Datenschutzberatung Microsoft 365

Grundlegendes zum Thema

Was Sie darüber wissen sollten

Viele Unternehmen können grundlegende datenschutzrechtliche Konzepte wie Verantwortlichkeit, Einwilligung oder Auftragsverarbeitung im Zusammenhang mit Cloud-Diensten nur unzureichend einordnen. Beim Microsoft 365 Datenschutz sind eine Vielzahl von Aspekten zu berücksichtigen, um die datenschutzrechtlichen Anforderungen zu erfüllen. Welche Aspekte dies sind, hängt von den genutzten Diensten ab. In jedem Fall sollten Nutzer die folgenden Datenschutzthemen berücksichtigen:

• Datenübermittlung in Drittstaaten
  Bei Nutzung der Cloud-Dienste können Daten auf Microsoft Servern gespeichert werden. Datentransfers auf Server außerhalb des Europäischen Wirtschaftsraums (EWR) sind aus datenschutzrechtlicher Sicht kritisch und erfordern eine Absicherung.
• Auftragsverarbeitung
  Mit seinen cloudbasierten Diensten zur Erstellung und Verarbeitung von Dokumenten, E-Mails und weiteren Datenformaten, tritt Microsoft als Auftragsverarbeiter im Sinne von Art. 28 DSGVO in Erscheinung.
• Geräteübergreifende Nutzung
  Ob Office Dienste wie Word, Excel, Outlook oder andere Anwendungen – insbesondere bei Nutzung auf dem Smartphone sollte sichergestellt sein, dass die Apps keinen unberechtigten Zugriff auf personenbezogene Daten (z.B. über Adressbücher) erhalten.
• Diagnosedaten
  Zur Verbesserung seiner Dienste wertet Microsoft im Hintergrund sogenannte Diagnosedaten aus, die unter anderem Client-ID und User-ID umfassen können.
• Verantwortlichkeit
  Datenschutz ist keine exklusive Angelegenheit der Administratoren oder Datenschutzbeauftragten. Er verlangt die Identifikation aller Beteiligten mit anschließender Aufgaben- und Rollenverteilung.

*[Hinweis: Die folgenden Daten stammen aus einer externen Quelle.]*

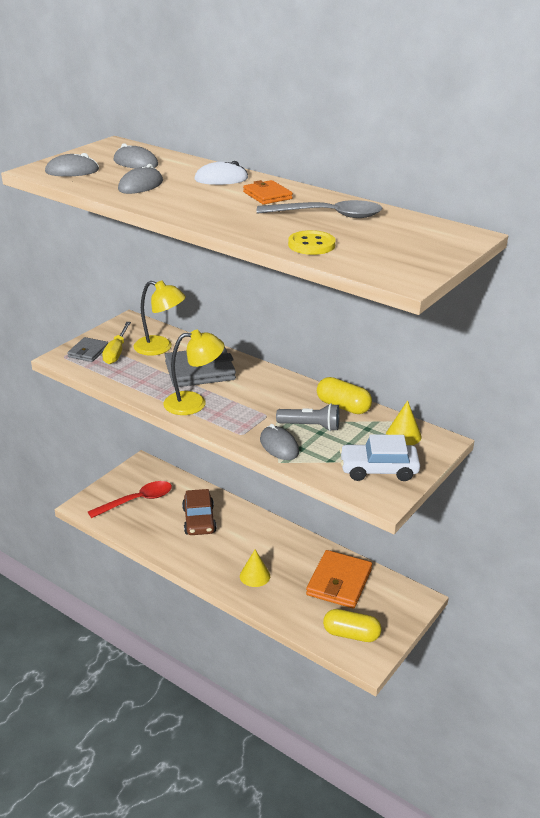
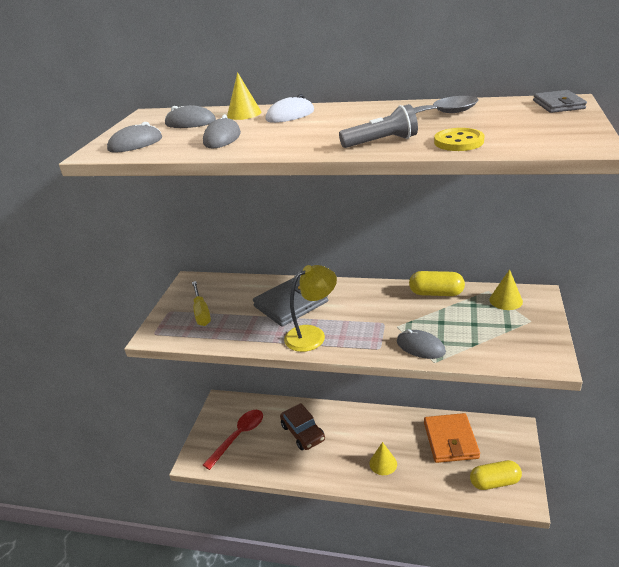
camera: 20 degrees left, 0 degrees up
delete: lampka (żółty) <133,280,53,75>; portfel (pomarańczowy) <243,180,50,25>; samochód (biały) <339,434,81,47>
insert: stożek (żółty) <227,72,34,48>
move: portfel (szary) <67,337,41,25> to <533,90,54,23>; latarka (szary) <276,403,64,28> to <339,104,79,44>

Von der Herausforderung zur Lösung

Warum sich Unternehmen schwer tun

Microsoft 365 ist mehr als eine Offlice-Lösung zur Dokumentenerstellung. Sie ermöglicht das Sammeln und Auswerten von Daten, kollaboratives Arbeiten und Kommunikation zwischen Teams. Nutzer erhalten Zugang zu einer Vielzahl an Office- und Business-Tools, wie z.B. Word, Excel, Powerpoint, Outlook, Microsoft Teams, OneDrive und SharePoint.

Die umfangreiche Microsoft Produktpalette macht den Datenschutz zur Herausforderung. Eine gezielte Wahl der Apps und Dienste genügt nicht, ebenso wie das Schließen eines AV-Vertrags. Der größte Aufwand geht mit der Konfiguration sämtlicher Dienste und des Betriebssystems einher.

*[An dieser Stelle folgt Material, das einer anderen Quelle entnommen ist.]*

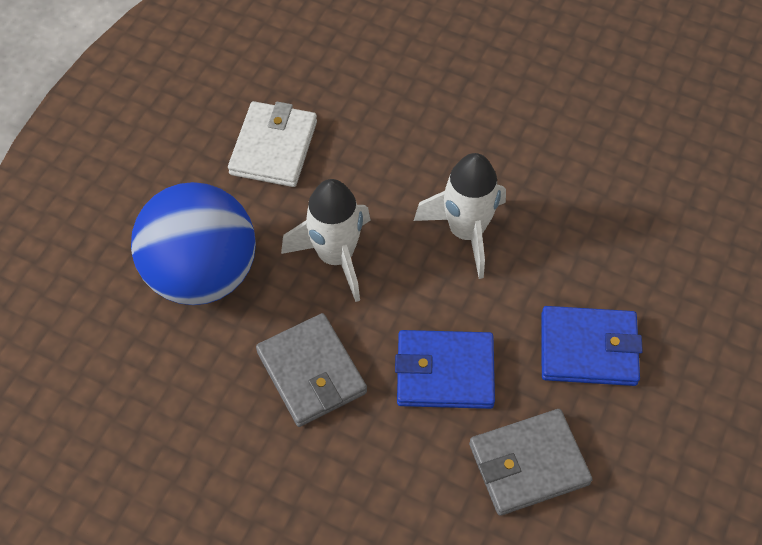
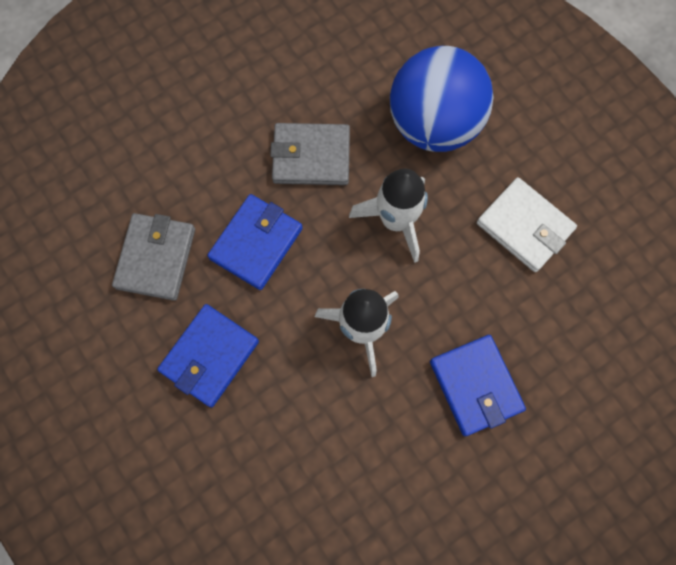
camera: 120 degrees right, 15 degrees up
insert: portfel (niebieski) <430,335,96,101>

Erschwerend kommt hinzu, dass insbesondere die Cloud-Dienste regelmäßige Anpassungen erfahren, wodurch sich u.a. Dialogfelder und Menüpunkte ändern. Ein heute erstellter Leitfaden zur Datenschutzkonfiguration kann bereits morgen überholt sein. Im Übrigen erfahren auch die Microsoft Produktbestimmungen – ehemals Online Services Terms (OST), heute Product Terms – immer wieder Anpassungen, die streng genommen nach jeder Aktualisierung zu prüfen sind. Ansonsten könnten das erreichte Datenschutzniveau gefährdet sein.

Warum Unternehmen handeln müssen

Eine unzureichend konfigurierte Microsoft 365 Umgebung kann zu Datenschutzverstößen führen, etwa durch unzulässige Datenübermittlungen oder mangelnde Zugriffskontrollen. Solche Verstöße können wiederum zu erheblichen Sanktionen gemäß Art. 83 DSGVO führen.

Das Spektrum an Voraussetzungen, die für den datenschutzkonformen Einsatz von Microsoft 365 zu erfüllen sind, ist breit gefächert – und in der Standardkonfiguration bleiben zahlreiche Datenschutzrisiken unberücksichtigt. Noch vor der ersten Anmeldung besteht Handlungsbedarf, um eine datenschutzkonforme Nutzung zu gewährleisten.

Die Praxis zeigt, dass die Mehrheit mittelständischer Unternehmen diese Aufgabe nicht allein bewältigen kann. Es sind umfassende Fachkenntnisse nötig, die inhouse selten zur Verfügung stehen. Die Recherche im Internet hilft auch nicht weiter, weil die meisten Beiträge nur Teilbereiche beleuchten, jedoch keine ganzheitlichen Lösungen bieten. Hinzu kommt, dass der Einsatz von Microsoft 365 im Unternehmen maßgeschneidert erfolgt und damit eine individuelle Datenschutzlösung erfordert.